To explore the mechanism of cuprotosis in psoriasis, screen cuprotosis related genes (PDCRGs) in psoriasis, and provide new targets for precise diagnosis and treatment of psoriasis.
Material and methods
Integrate bioinformatics analysis and experimental validation. Firstly, based on the GEO database (GSE161683, GSE166388, GSE277173), differentially expressed genes (DEGs) and weighted gene co-expression network analysis (WGCNA) in psoriasis were screened; Identification of differential cuprotosis related genes (PDCRGs) in psoriasis using a self built cuprotosis gene database (1098 CRGs); Screen key PDCRGs through PPI network, machine learning, and ROC analysis.
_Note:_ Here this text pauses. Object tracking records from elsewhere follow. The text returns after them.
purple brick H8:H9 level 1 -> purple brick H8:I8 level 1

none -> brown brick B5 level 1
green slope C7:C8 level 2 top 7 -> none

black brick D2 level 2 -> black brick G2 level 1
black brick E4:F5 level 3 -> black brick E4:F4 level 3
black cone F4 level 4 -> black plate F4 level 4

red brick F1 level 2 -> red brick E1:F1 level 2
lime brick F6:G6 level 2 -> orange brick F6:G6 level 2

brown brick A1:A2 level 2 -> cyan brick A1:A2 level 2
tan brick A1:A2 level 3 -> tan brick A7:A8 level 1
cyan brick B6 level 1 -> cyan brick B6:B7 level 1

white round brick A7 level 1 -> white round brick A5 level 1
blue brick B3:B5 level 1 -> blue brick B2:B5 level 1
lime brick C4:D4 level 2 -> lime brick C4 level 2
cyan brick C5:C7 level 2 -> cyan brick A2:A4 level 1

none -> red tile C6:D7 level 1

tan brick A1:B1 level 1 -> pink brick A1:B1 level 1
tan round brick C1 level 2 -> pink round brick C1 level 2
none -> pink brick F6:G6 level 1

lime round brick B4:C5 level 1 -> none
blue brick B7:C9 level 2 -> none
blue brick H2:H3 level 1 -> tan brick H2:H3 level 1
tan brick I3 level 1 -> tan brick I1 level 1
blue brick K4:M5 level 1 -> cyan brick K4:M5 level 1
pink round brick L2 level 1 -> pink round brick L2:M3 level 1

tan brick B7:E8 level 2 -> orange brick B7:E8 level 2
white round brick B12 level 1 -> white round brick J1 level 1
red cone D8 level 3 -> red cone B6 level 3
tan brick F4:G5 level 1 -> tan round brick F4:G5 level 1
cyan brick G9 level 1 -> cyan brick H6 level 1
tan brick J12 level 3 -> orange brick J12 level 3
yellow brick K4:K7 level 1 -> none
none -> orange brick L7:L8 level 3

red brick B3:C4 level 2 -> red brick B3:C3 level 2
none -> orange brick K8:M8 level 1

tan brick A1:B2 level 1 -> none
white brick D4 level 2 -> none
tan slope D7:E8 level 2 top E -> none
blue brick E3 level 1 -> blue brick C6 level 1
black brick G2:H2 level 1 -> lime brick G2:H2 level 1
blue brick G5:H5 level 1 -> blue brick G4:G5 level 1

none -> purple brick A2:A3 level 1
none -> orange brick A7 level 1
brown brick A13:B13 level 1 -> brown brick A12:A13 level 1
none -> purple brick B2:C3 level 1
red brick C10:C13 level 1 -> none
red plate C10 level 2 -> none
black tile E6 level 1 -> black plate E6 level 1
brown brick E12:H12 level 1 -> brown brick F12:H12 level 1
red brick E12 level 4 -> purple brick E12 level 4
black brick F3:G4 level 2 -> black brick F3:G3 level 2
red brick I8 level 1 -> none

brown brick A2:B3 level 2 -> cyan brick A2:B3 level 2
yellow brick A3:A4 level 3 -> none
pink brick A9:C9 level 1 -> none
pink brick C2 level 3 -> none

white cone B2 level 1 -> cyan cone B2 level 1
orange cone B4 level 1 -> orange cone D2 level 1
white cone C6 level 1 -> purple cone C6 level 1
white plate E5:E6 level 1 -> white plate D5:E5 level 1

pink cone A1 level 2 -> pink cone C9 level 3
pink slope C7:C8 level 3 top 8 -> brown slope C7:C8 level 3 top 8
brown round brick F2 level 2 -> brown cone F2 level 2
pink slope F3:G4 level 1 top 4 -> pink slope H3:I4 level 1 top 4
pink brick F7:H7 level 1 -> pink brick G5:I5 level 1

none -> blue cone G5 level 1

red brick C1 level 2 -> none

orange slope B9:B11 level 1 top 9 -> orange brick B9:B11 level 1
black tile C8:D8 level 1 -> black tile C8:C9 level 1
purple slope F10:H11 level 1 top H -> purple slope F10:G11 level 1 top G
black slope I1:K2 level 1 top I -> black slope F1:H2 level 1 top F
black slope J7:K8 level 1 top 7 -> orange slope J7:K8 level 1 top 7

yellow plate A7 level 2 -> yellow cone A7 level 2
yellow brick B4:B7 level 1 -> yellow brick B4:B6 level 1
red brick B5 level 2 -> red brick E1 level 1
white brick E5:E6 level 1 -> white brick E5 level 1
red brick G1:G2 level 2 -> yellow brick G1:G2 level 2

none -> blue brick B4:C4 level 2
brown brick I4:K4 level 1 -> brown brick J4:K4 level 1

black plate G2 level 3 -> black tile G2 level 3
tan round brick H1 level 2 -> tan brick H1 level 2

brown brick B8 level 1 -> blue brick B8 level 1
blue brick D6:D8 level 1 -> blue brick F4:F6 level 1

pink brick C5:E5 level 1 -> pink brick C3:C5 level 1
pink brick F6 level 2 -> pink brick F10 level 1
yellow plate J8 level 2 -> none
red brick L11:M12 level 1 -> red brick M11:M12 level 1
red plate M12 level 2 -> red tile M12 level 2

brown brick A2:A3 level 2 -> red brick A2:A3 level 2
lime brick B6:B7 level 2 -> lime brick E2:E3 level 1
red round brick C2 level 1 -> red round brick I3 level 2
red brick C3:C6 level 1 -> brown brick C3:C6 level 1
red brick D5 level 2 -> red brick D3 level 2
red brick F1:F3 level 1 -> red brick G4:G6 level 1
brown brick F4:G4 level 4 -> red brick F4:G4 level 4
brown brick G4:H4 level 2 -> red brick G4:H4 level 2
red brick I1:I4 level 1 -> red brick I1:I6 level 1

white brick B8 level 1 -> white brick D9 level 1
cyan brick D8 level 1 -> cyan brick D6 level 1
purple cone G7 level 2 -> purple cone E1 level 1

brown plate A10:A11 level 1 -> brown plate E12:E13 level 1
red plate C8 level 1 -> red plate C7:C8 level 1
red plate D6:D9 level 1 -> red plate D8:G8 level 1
Subsequently, a mouse model of psoriasis induced by imiquimod (IMQ) was constructed, and gene expression, copper ion levels, inflammatory factors, and oxidative stress factors were validated using qPCR, Western blot, immunohistochemistry, fluorescence, and ELISA.
Results
Thirty-four PDCRGs were identified, among which STAT1, DLD, GBP1, CXCL10, PDHB, and LIAS are Hub genes. Machine learning and ROC analysis further identified APOL6, CD274, and LIAS as key diagnostic biomarkers. PDCRGs are significantly enriched in the TCA cycle, copper ion transport, and glucose metabolism pathways. The levels of FDX1 and serum copper ions were increased in the skin lesions of psoriasis mice, accompanied by upregulation of TCA cycle key proteins and PDCRGs expression; Copper overload triggers oxidative stress and inflammation cascade.
Conclusion
APOL6, CD274, and LIAS were screened as cuprotosis markers in psoriasis. Overexpression of these PDCRGs in psoriasis model mice can promote copper ion accumulation and interfere with the TCA cycle, increase oxidative stress and inflammation levels, and ultimately lead to the occurrence of psoriasis. Therefore, targeted intervention of cuprotosis is of great significance for the clinical treatment of psoriasis.